Before I was old enough to drive, Jim walked into my life....looking back now, I know it was no accident. From the very beginning I insisted that I knew he was "the One" for me. My mom always thought he was just my "first love" and everyone feels like that....but for some reason, I always knew. I knew Jim was different than most boys. I knew we were supposed to be together. Jim is without a doubt my best friend and my soul mate. I often wonder why God blessed me with such a wonderful husband, because, as we all know, I'm not always easy to deal with. Why would God do that to him? (ha!)

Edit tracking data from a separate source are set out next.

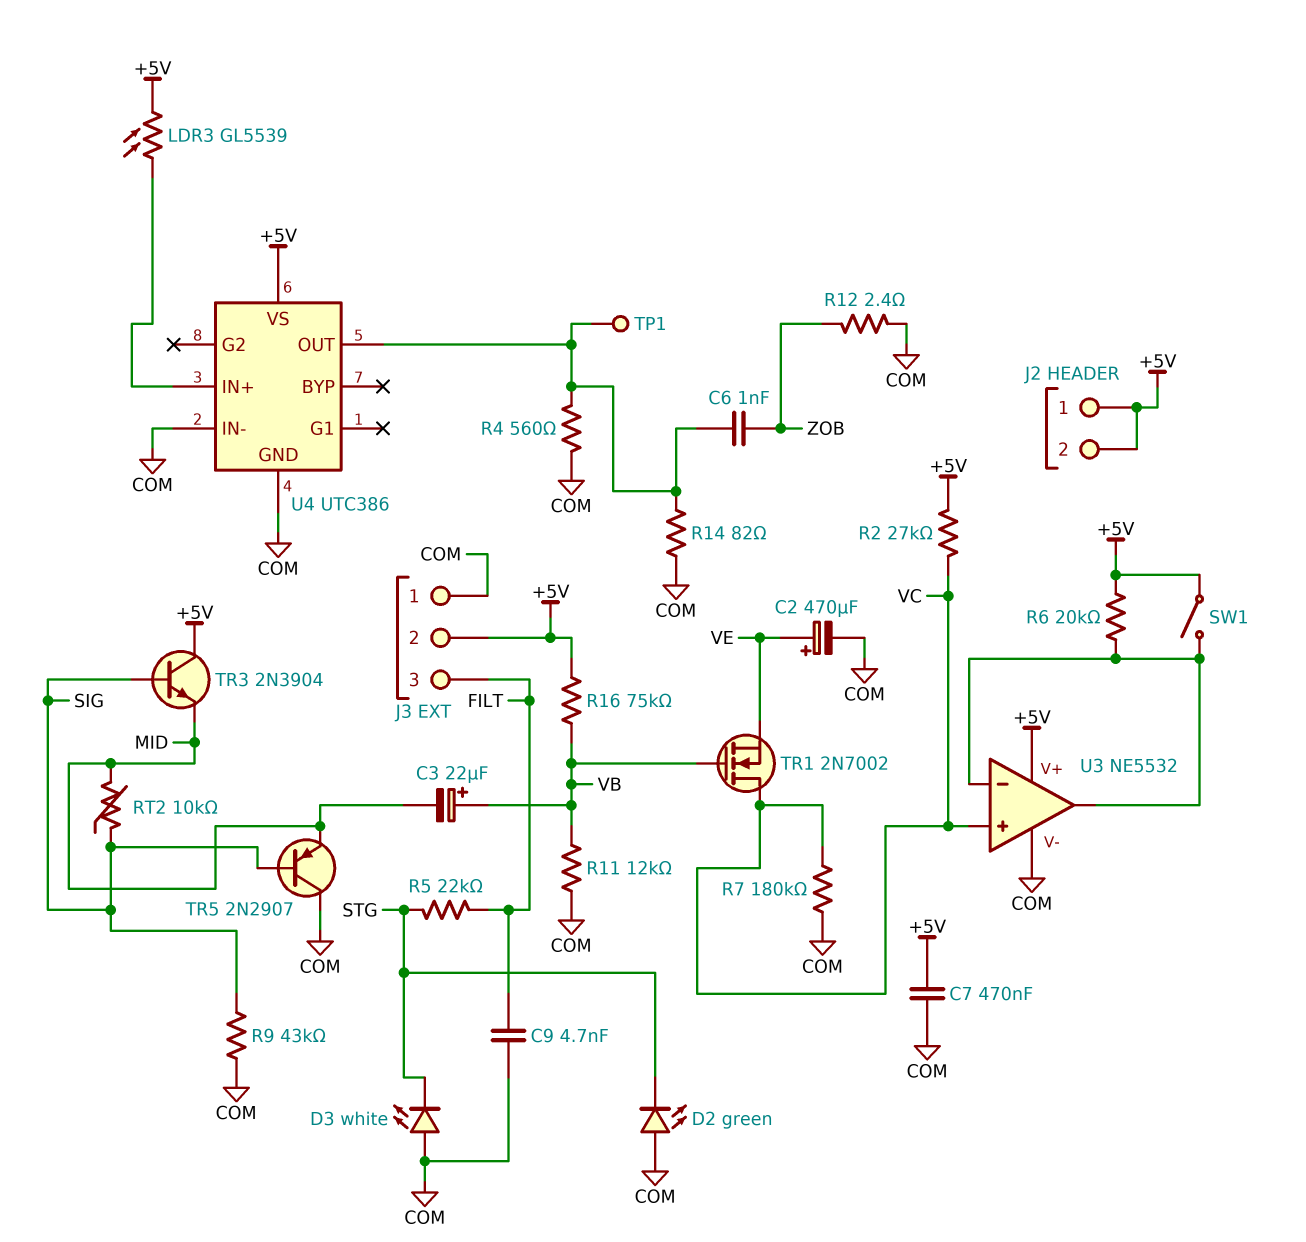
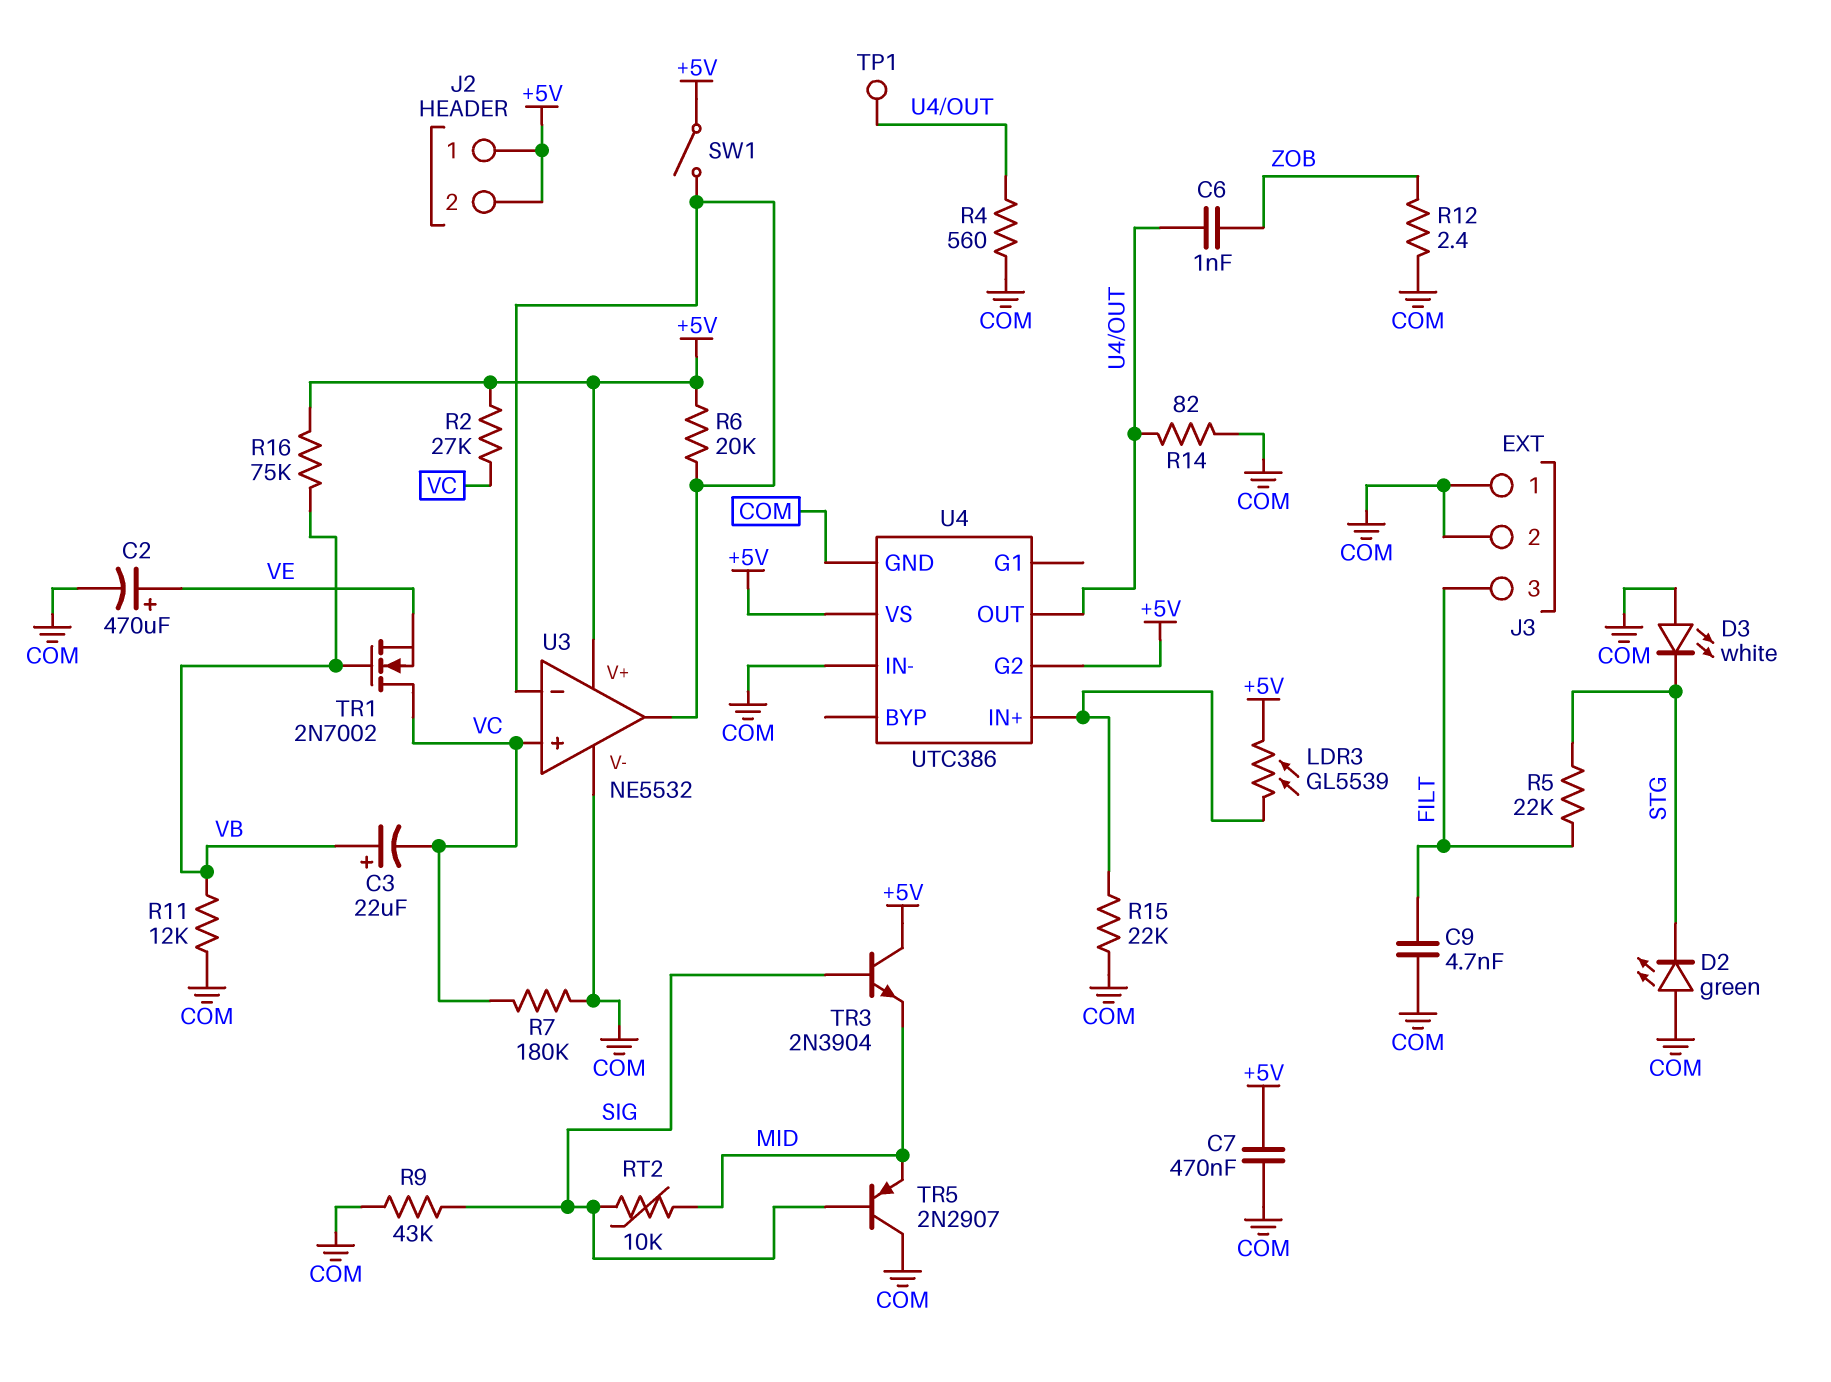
C3: 22uF (plus VB, minus MID) -> 22uF (plus VB, minus VC)
J3 pin 2: +5V -> COM
R15: none -> 22k (COM, U4/IN+)
U4 pin G2: none -> +5V

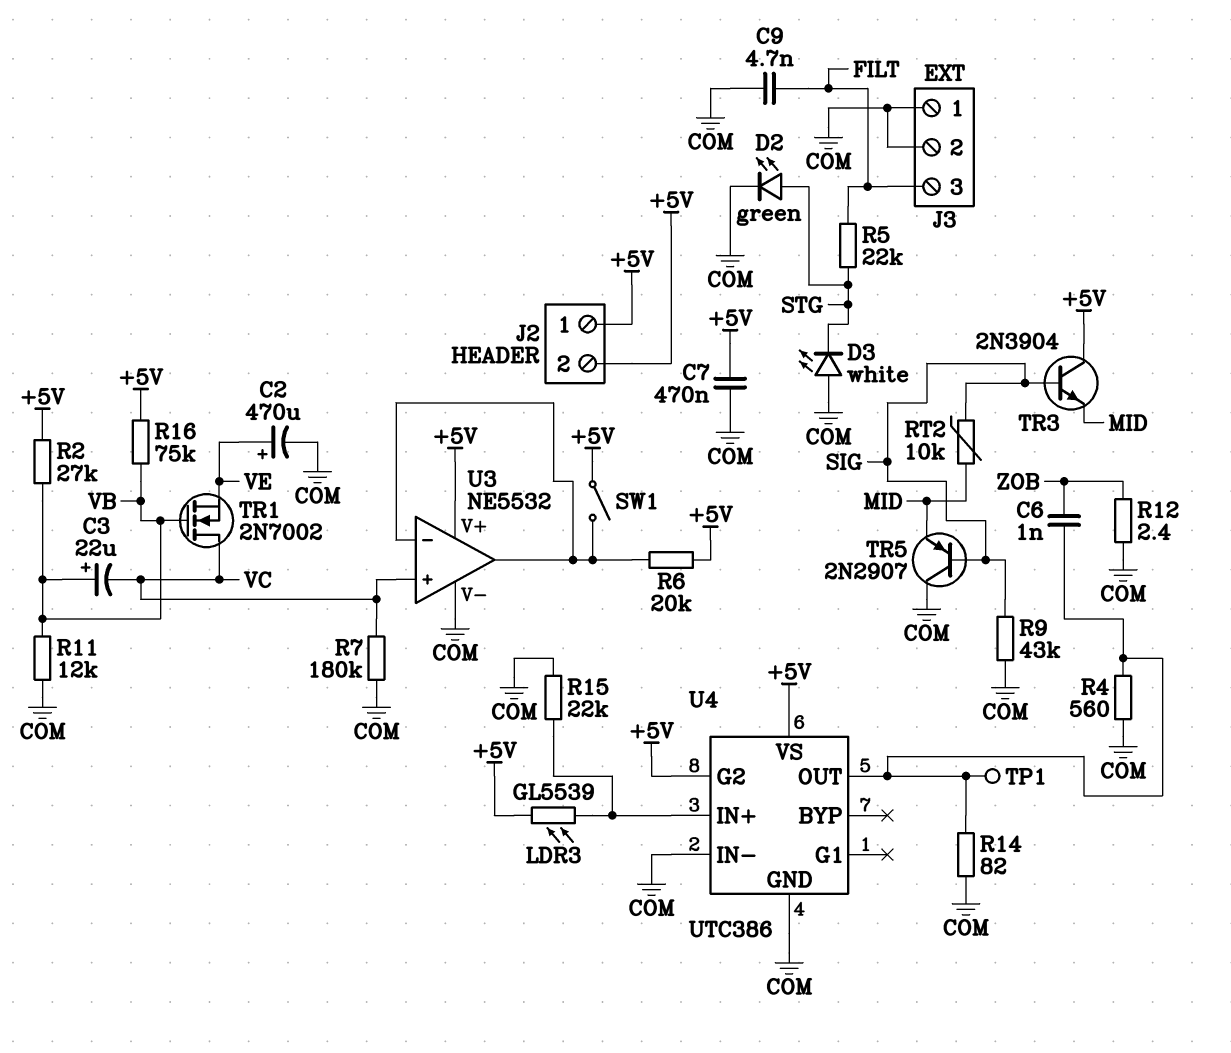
D2: LED green (A COM, K STG) -> LED green (A STG, K COM)
R2: 27k (+5V, VC) -> 27k (+5V, VB)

We have so many memories that it would be hard to write them all here, but a few stand out in my mind...they are memories that define Jim's character and who he is. About 5 years ago we were pregnant with our 2nd baby....we were super excited because this time we actually "tried"to conceive...we were emotionally and physically ready to have another baby. We were laying out the plans. I was 3 months pregnant and on Labor Day weekend 2002 I had a miscarriage. I was devastated, traumatized and in a state of shock. To be honest, I felt so alone going through this terrible experience....I was convinced no one could understand....and one night, I heard Jim crying by himself in our bedroom. No matter how many words he had spoken to me to attempt to make me feel better, this very moment comforted me more than anything he could have ever said to me. Jim always gives me a "quiet comfort"....without saying anything he makes me feel better about situations just by being with me.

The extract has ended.